Beliau juga mengatakan bahwa apabila doa seseorang belum terkabul di masa hidupnya, maka doa itu akan dipetik hasilnya di alam akhirat, atau akan menjadi sebab diampuninya dosa-dosa seorang hamba. Maka apabila doa kita belum dikabulkan, janganlah meragukan janji Allah, melainkan cobalah untuk mengintrospeksi diri, mungkin masih banyak kesalahan yang kita perbuat sehingga doa kita belum dikabulkan.
Marilah kita menyimak kalimat hikmah berikut “Janganlah menjadikan seseorang ragu terhadap janji Allah, sebab belum terpenuhinya janji tersebut, walaupun pada saat yang sangat diperlukan. Karena meragukan janji Allah, akan menjadi sebab si hamba menjadi redup iman dan penglihatan mata hatinya, dan memadamkan cahaya jiwanya.”
Meskipun tidak mudah untuk menerapkan sikap sabar di dalam kehidupan, namun semua orang memerlukan sikap ini, agar bisa mendapatkan kesuksesan. Kita mungkin tidak akan megenal lampu pijar, dan tidak bisa menikmati cahaya di malam hari apabila seorang Thomas Alva Edison tidak pernah sabar dalam meneliti penemuannya, dalam sejarah diungkapkan hampir seribu kali dia gagal dalam melakukan percobaannya, namun dengan kesabaran dan ketekunan yang tinggi, akhirnya kita bisa menikmati hasil kerjanya sekarang.
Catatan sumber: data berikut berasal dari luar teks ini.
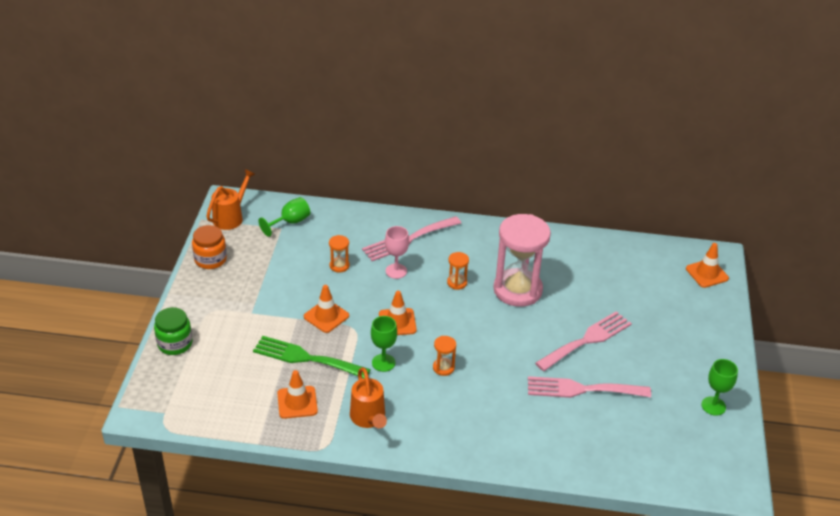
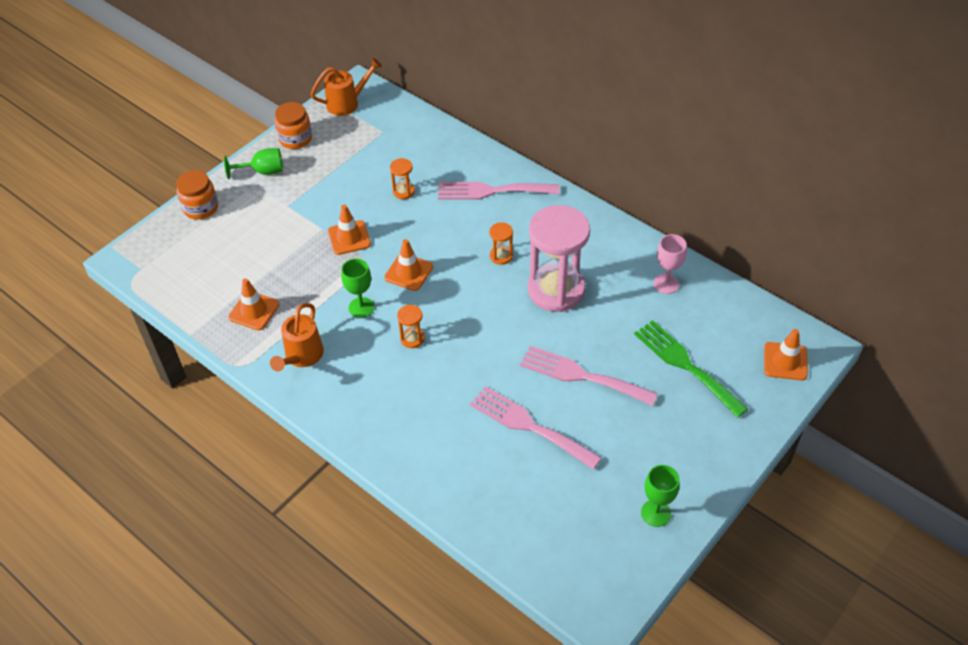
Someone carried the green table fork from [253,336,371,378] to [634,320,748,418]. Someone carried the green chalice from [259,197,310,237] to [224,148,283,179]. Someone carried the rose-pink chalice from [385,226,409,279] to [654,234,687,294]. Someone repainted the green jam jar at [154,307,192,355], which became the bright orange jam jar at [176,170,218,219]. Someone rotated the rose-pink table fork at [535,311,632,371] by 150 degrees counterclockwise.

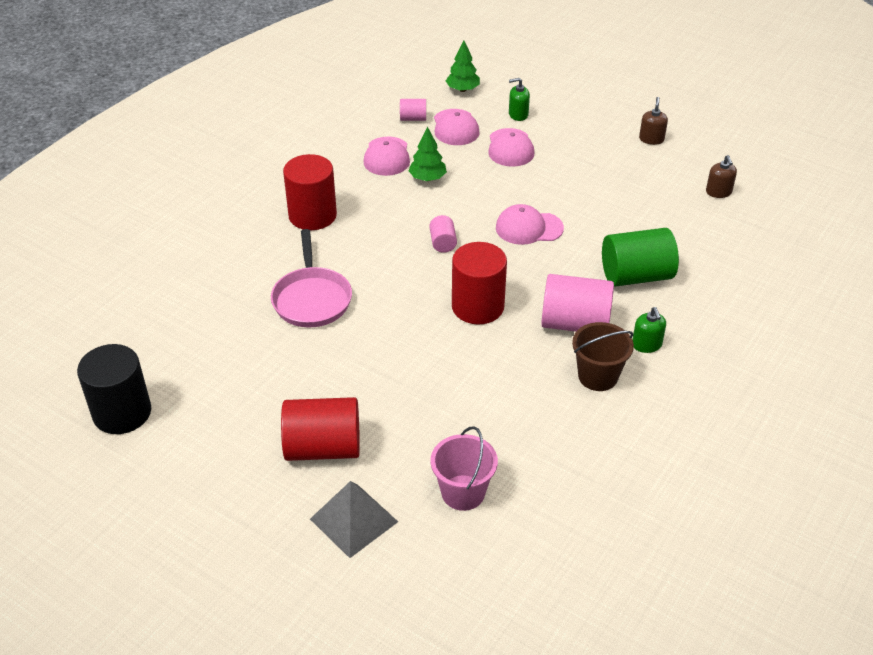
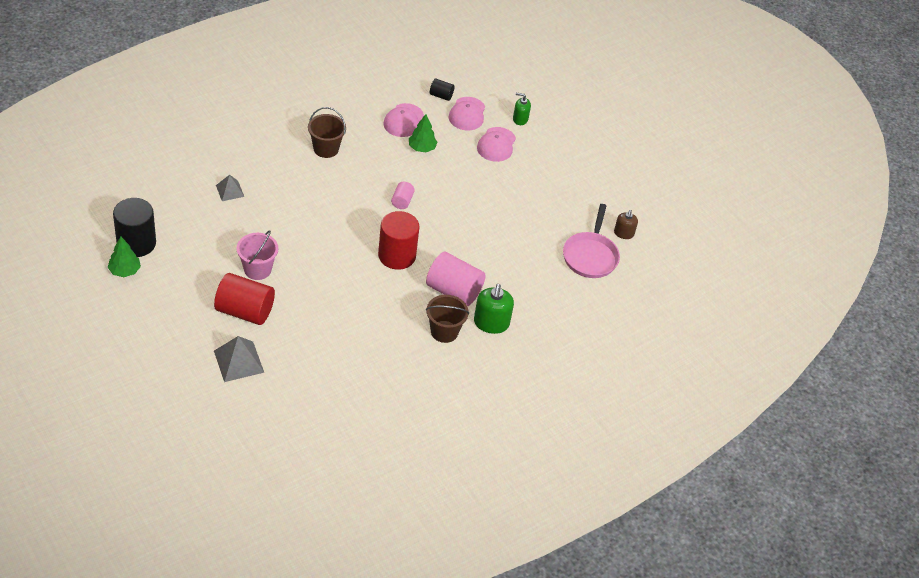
Someone took away the rose-pink baseball cap at [496,204,564,245]. Someone took away the green cylinder shape at [602,228,679,287]. Someone took away the brown pump bottle at [639,97,668,145]. Someone put down the ash-grey solid pyramid at [216,175,244,201]. Someone carried the rose-pink pan from [271,229,352,327] to [563,204,620,278]. Someone carried the rose-pink sand bucket from [431,426,498,511] to [237,230,278,280]. Someone carried the green tree from [446,40,480,92] to [107,236,141,277]. Someone swapped the red cylinder shape at [283,154,337,230] for the brown sand bucket at [308,107,346,158]. Someone repainted the rose-pink cylinder shape at [400,99,426,121], which became the ebony cylinder shape at [430,79,454,101]. Someone scaled the green pump bottle at [632,307,666,353] by 1.64.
Alangkah terkejutnya kita, apabila mendengar sejarah hidup orang Amerika kelahiran 1847 ini, diberhentikan dari sekolah karena si guru menganggap beliau orang yang sangat dungu. Namun sikap sabar dan tekun yang diterapkannya dalam kehidupan, membuat dia dikenal dunia. (Michael H. Hart. The 100, a Ranking of the Most Influential Persons in History).

Kesimpulan
Setiap manusia, tidak akan pernah terlepas dari berbagai macam cobaan, namun tergantung kepada individu itu sendiri bagaimana mengatasi cobaan tersebut. Salah satunya dengan menerapkan sikap ikhtiar, sabar, ikhlas dan jangan lupa banyak berdoa. Semuanya itu bisa tercapai mestilah dengan tekat yang kuat, agar kita semua bisa menjadi orang-orang yang sukses di dunia maupun di akhirat.
Setiap tarikan napas yang diembuskan, di dalamnya ada ketentuan Allah. Jangan kosongkan hati dari mengingat Allah, sebab akan dapat memutuskan muraqabah anda dari hadirat-Nya. Jangan heran karena terjadinya hal-hal yang dapat mengeruhkan jiwa, karena itu sudah menjadi sifat dunia selama anda berada di dalamnya.